This portion of the ‘faithful saying’ in 2 Timothy 2:13 is difficult to understand: should we take it positively or negatively? In other words, is it saying that God will be faithful to save the unfaithful, for he cannot deny his saving work (positive); or is it saying that God will be faithful to judge the faithless, because he cannot deny his just character (negative)?
I find the aesthetic impact of this ‘faithful saying’ to be uplifting, so I am inclined to hear it in the positive sense: God will not give up on you, because he’s more faithful than you.’ But then the analytical part of me thinks, ‘Wait, is it really characteristic of the New Testament to say that God saves the faithless?? Of course not!’

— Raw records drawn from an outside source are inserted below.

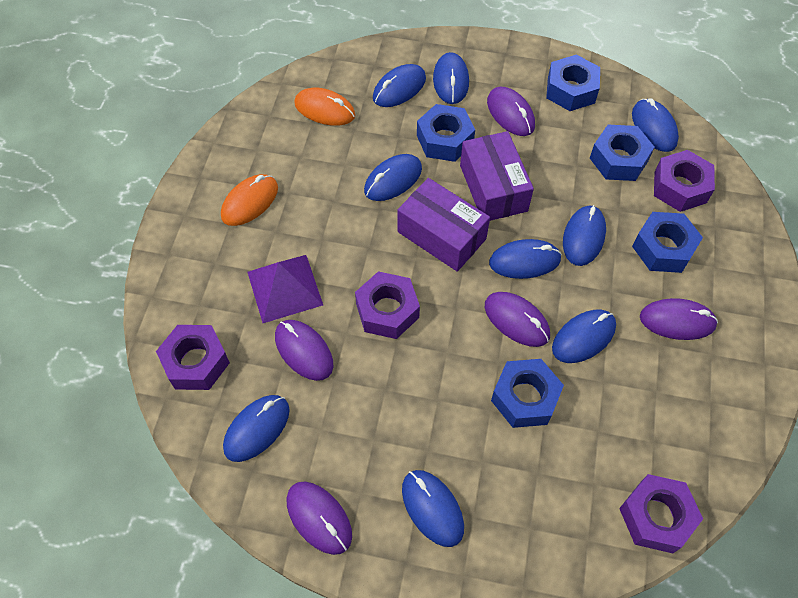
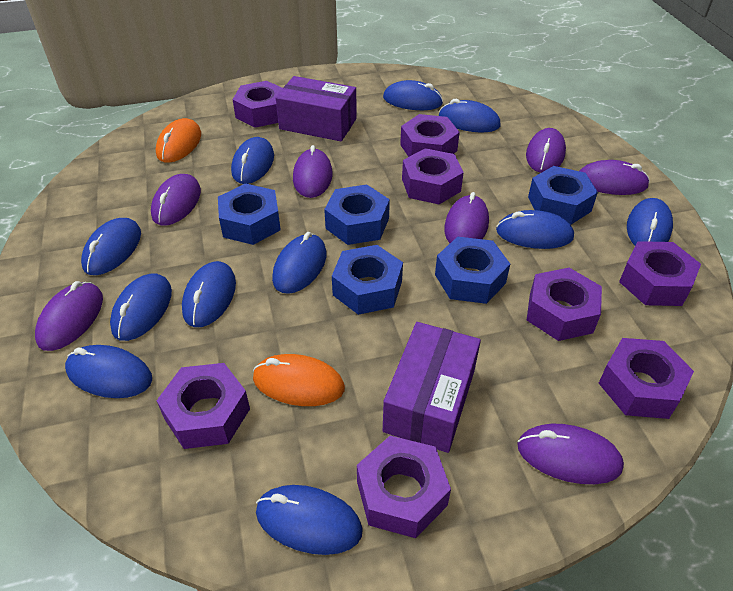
blue mouse: 9 -> 11
purple mouse: 5 -> 7
purple nut: 4 -> 8
purple pyramid: 1 -> 0

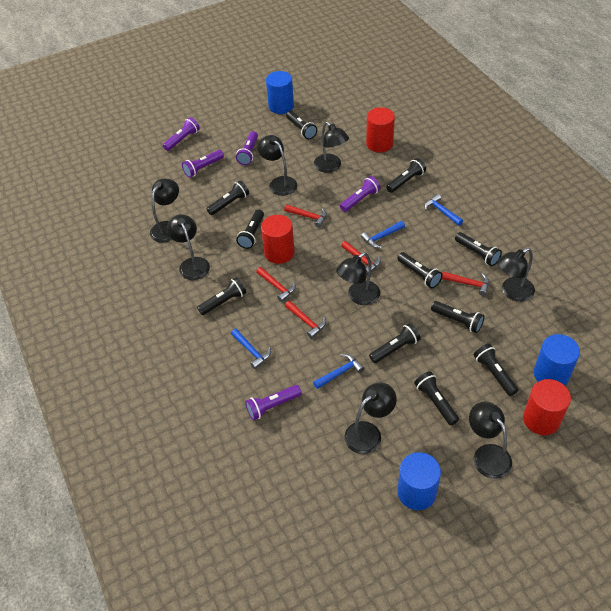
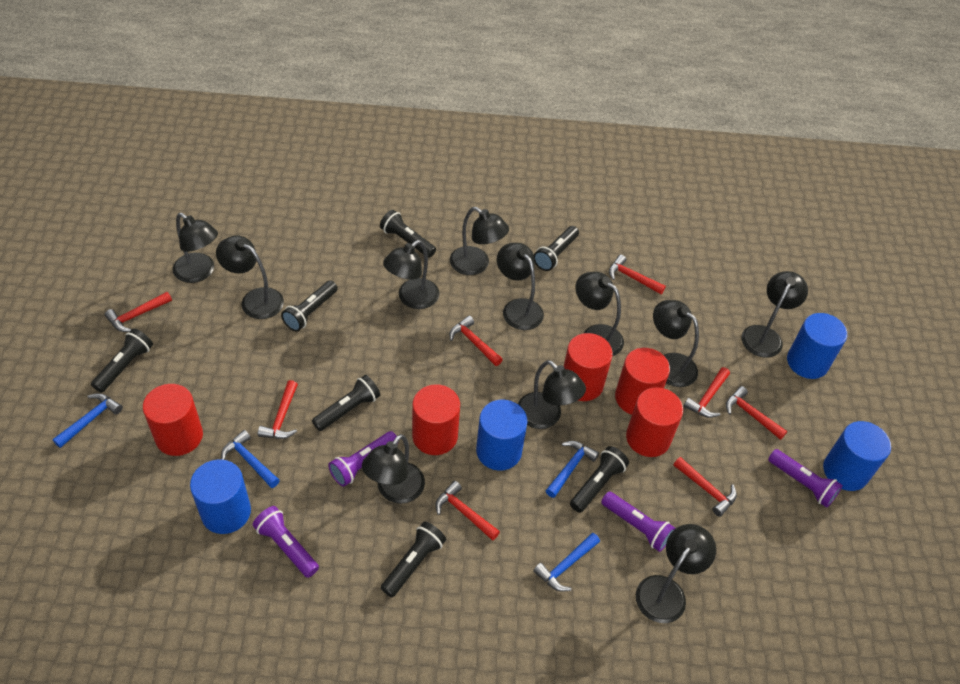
black flashlight: 11 -> 7
black lamp: 8 -> 11
blue cylinder: 3 -> 4
purple flashlight: 5 -> 4
red cylinder: 3 -> 5
red hammer: 5 -> 8

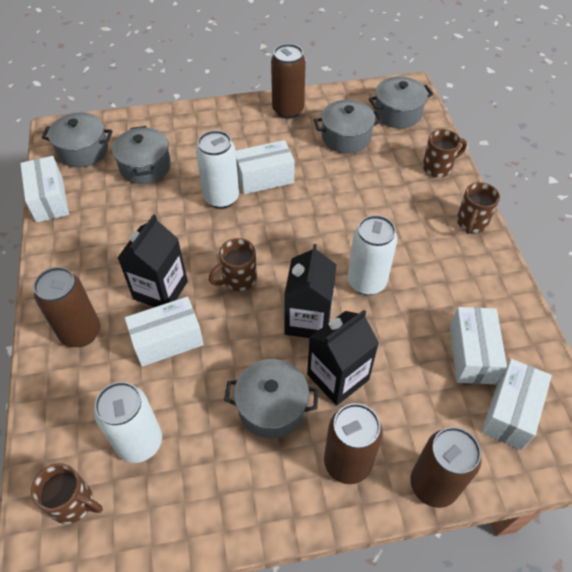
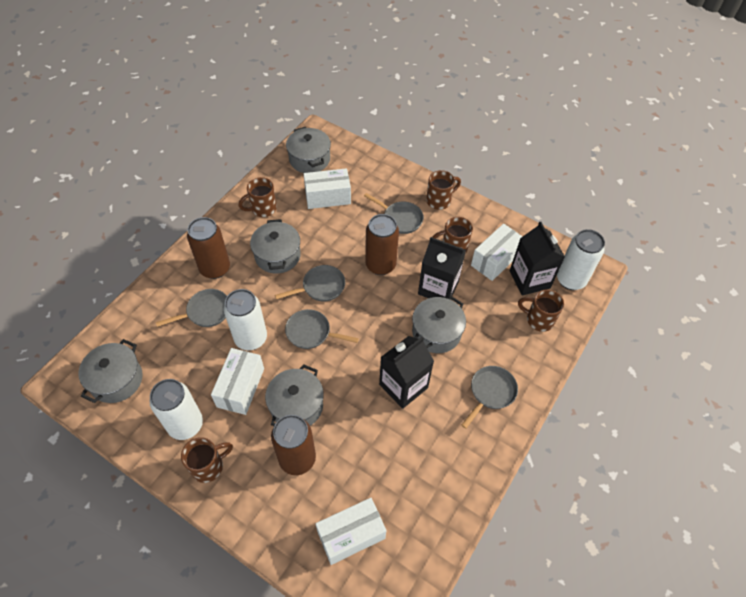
brown can: 4 -> 3
brown mug: 4 -> 5
grey pan: 0 -> 5
white box: 5 -> 4

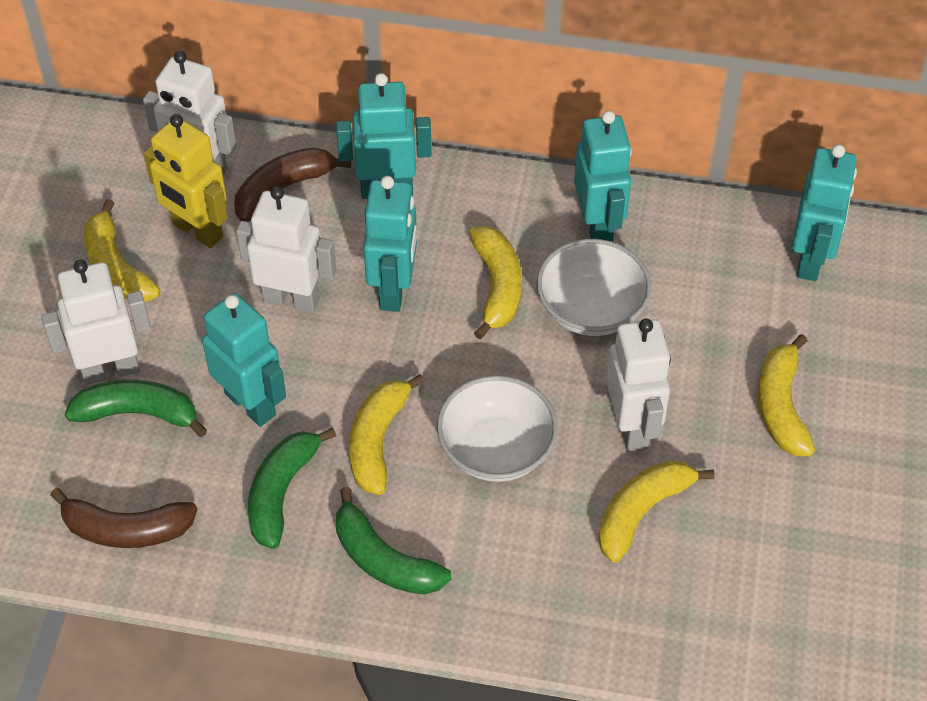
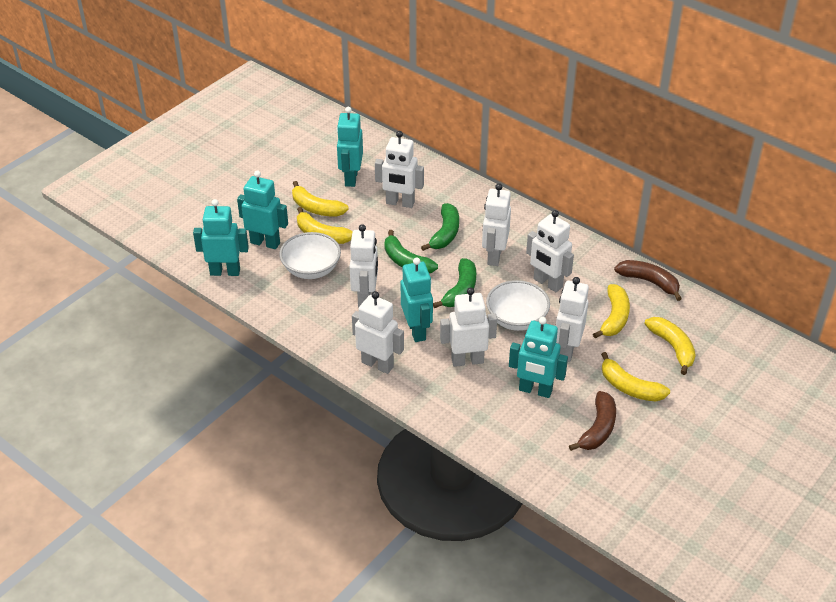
white robot: 4 -> 7
yellow robot: 1 -> 0

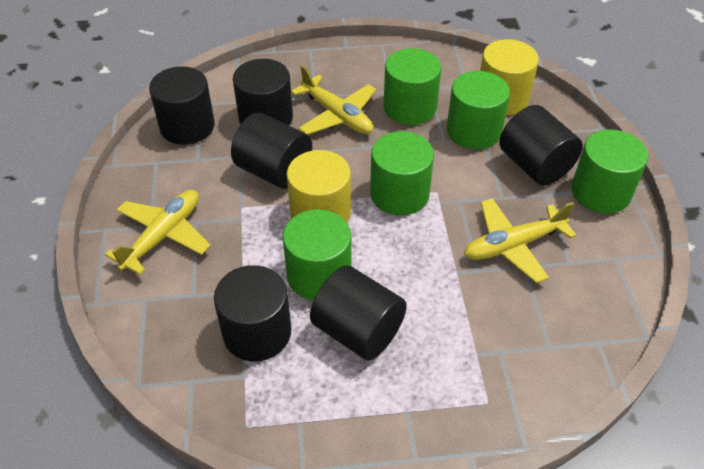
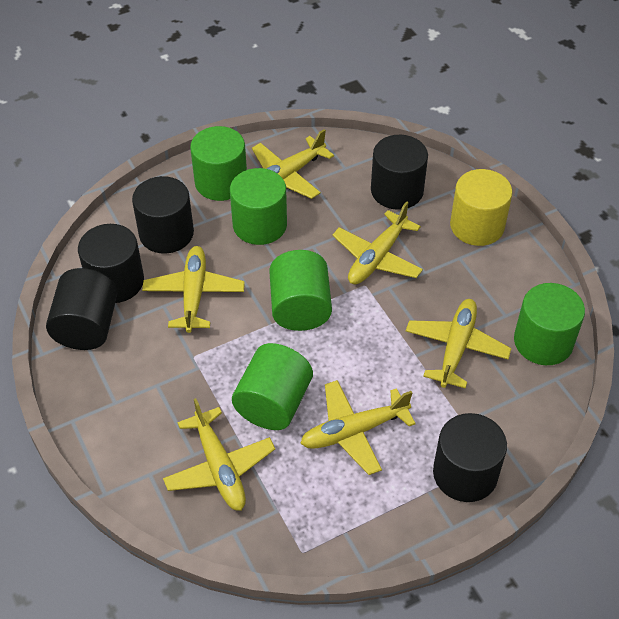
black cylinder: 6 -> 5
yellow cylinder: 2 -> 1
yellow plane: 3 -> 6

It comes at the climax of a movement of three parts:
- If we die with him, we will also live with him
- If we deny [him], he will deny us
- If we are unfaithful/faithless, he will remain faithful, for he cannot deny himself
What is the rhetorical effect of the three steps? Do they form a crescendo? If so, we should take the final step as an ultimate judgement from God:
- Life from God
- Denial from God
- Judgment from God
But this seems hard to sustain, because judgment is already inherent in ‘he will deny us.’ This very wording is used in the Gospels to depict eschatological judgment.
So does the third step act as a qualifier of the second step, reinforcing the ultimacy of God’s grace? If so, it would perhaps be better (for my ears at least) to read apistos as ‘unfaithful,’ rather than ‘faithless’:
- Your death, God-given life
- Your denial of God, God’s denial of you
- BUT: God’s faithfulness is bigger than your unfaithfulness
This seems to cohere well with other parts of 2 Timothy, and I am leaning towards this way of reading the text.
Just looking at Towner’s NICNT commentary now, I see that he makes exactly this point (513):
‘unbelief’ as such does not really fit. More likely the verb refers here to lapses in loyalty to Christ that amount to unfaithfulness. The wordplay between human ‘unfaithfulness’ (apistoumen) and the description of Christ as ‘remaining faithful [pistos]’ would seem to confirm this as the chief concern….
If ‘to disown’ is to be understood in terms of desertion because of fear of suffering, then ‘to be faithless’ is possibly meant to express something less grave.
So there you have it – let’s go for the positive reading.